# cementing pm with copper



## ericrm (Sep 29, 2012)

does someone know if when you cement pm with copper in a aqua regia solution, if all gold fall to the bottom. i know that all pm will cement out of solution if done correctly. but my main concern is about small particle just flotting aroud.

so if i have 1g of gold in solution and i cement it with copper, i will have 1 g out of solution... but will i have 1 g at the bottom in a 24 hour standing period ?


----------



## Geo (Sep 29, 2012)

if you start with one gram of gold, there will be more than 1 gram cemented out. the rest will be contamination. usually copper. gold is heavier than the solution, given enough time, all solids will settle to the bottom.


----------



## ericrm (Sep 29, 2012)

but Geo will enuf time will be in the 24 hour period? a years ago when i was using that way to recover my gold(mostly because i didnt know what i was doing)i was leaving by batch for week before siphoning...

i realy wanna make sure that i wont endup with half of my material floting around. the solution on witch i intend to use it, is very dilute, less than half a gram liter but very voluminous (like a stock pot), but this isnt a stock pot where your happy to manage to get something because you already made your money and it just gravy... ,i wanna use it on one of my recovery process and i want to make sure it is practicaly bullet proof and constant.....


----------



## Geo (Sep 29, 2012)

evaporate the solution down very low. make sure the PH is low even if you have to add some acid. after evaporating, filter the remaining solution in case some base metal fell out of solution. put your copper in and heat the solution to steaming. it will help put copper into solution. as copper goes in, PM's come out.


----------



## ericrm (Sep 29, 2012)

i cannot evaporate it down, there is way to much solution(10-20 many liters at the time). hoke's talk about using zinc shaving (it would be usefull because the solution would be clear but i would be stuck to recover my gold a second time ...

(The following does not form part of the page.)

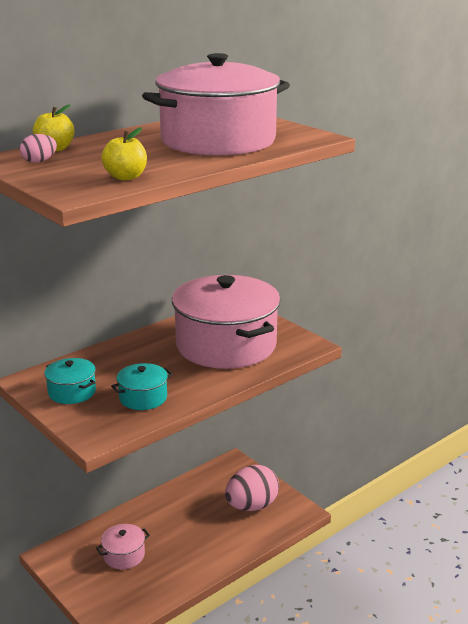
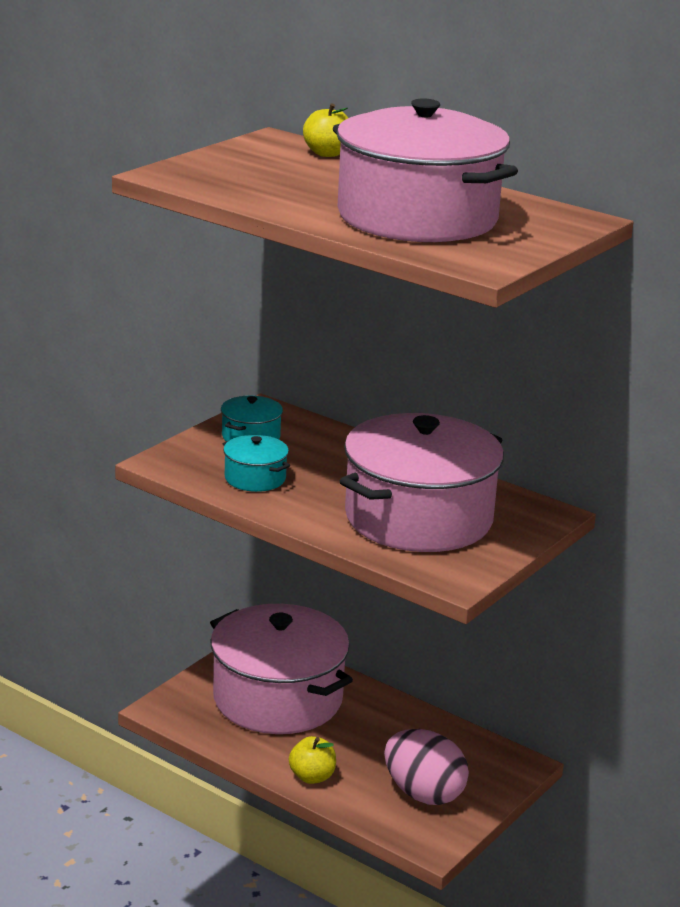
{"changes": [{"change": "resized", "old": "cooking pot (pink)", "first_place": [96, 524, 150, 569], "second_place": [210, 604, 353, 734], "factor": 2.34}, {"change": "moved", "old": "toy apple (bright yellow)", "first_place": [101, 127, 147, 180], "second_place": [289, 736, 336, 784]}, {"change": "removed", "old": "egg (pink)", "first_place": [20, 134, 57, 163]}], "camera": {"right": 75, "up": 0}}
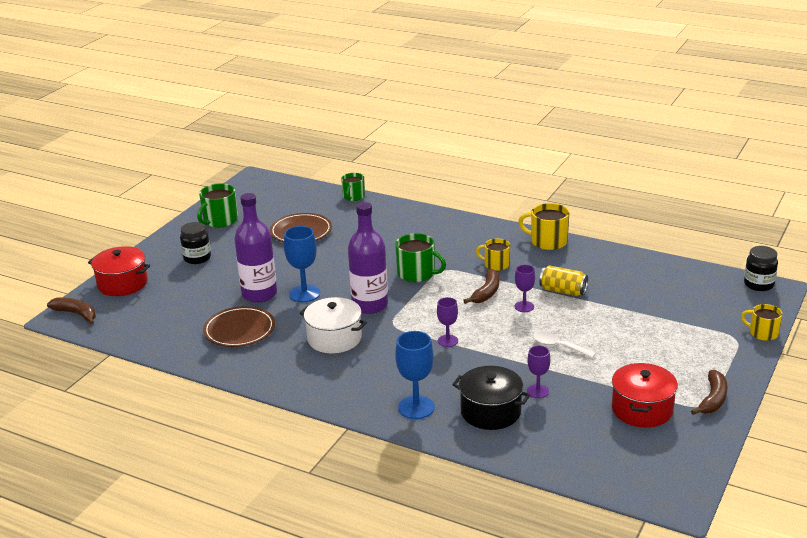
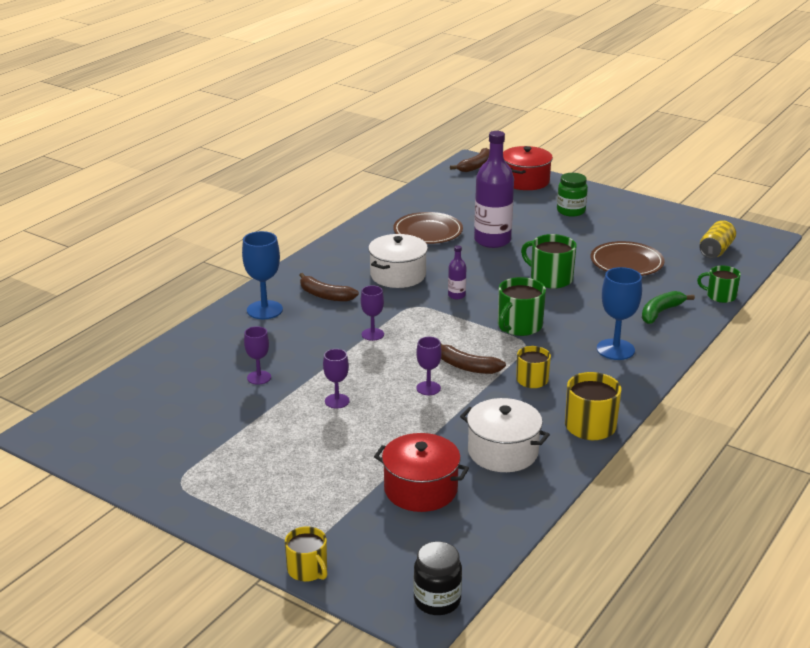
{"changes": [{"change": "turned", "old": "mug (bright yellow)", "first_place": [741, 304, 783, 341], "second_place": [285, 526, 328, 582], "degrees": 105}, {"change": "moved", "old": "banana fruit (dark brown)", "first_place": [691, 370, 728, 415], "second_place": [299, 273, 359, 302]}, {"change": "replaced", "old": "spoon (pure white)", "new": "wine glass (violet)", "first_place": [533, 332, 596, 358], "second_place": [323, 349, 350, 409]}, {"change": "moved", "old": "cooking pot (scarlet)", "first_place": [612, 363, 678, 428], "second_place": [374, 433, 469, 512]}, {"change": "resized", "old": "drink bottle (violet)", "first_place": [348, 202, 388, 314], "second_place": [448, 245, 467, 299], "factor": 0.44}, {"change": "added", "new": "cooking pot (pure white)", "second_place": [460, 398, 550, 472]}, {"change": "moved", "old": "mug (green)", "first_place": [197, 183, 238, 228], "second_place": [521, 234, 577, 289]}, {"change": "recoloured", "old": "jar (ebony)", "new": "jar (green)", "first_place": [180, 222, 211, 264], "second_place": [557, 173, 588, 217]}, {"change": "moved", "old": "wine glass (royal blue)", "first_place": [284, 226, 320, 302], "second_place": [597, 267, 642, 360]}, {"change": "added", "new": "banana fruit (green)", "second_place": [642, 291, 695, 324]}, {"change": "moved", "old": "tin (bright yellow)", "first_place": [539, 265, 588, 296], "second_place": [700, 220, 736, 258]}, {"change": "removed", "old": "cooking pot (ebony)", "first_place": [452, 366, 530, 430]}], "camera": {"right": 95, "up": 0}}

my concern is very much about the pm "attitude" how long that powder take to settle when you want 99% of that same powder back. is 24h ok ? one week? this is what i realy need to know ,i need to have some certitude about that gold powder "way of acting"


----------



## NobleMetalWorks (Sep 29, 2012)

Are you using copper because it's difficult for you to get SMB? You can also use Ferrous Sulfate, or if you want to spend the money you could use other things.

You are right about zinc turnings, it will precipitate everything lower on the reactivity scale. You are also right that you will have drop all metals, and have to refine further to get 24k. However, if you did do it that way, then digested the resulting material in HCl, then washed, incinerated so that you insure you have no more free HCl in solution, then you could digest in Nitric Acid, which would digest Pd, Cu, Ag, etc. If you have no other PGMs associated with your solution, you should be left with mostly Au. However, even after all that, there will still be other contaminants associated with your AU.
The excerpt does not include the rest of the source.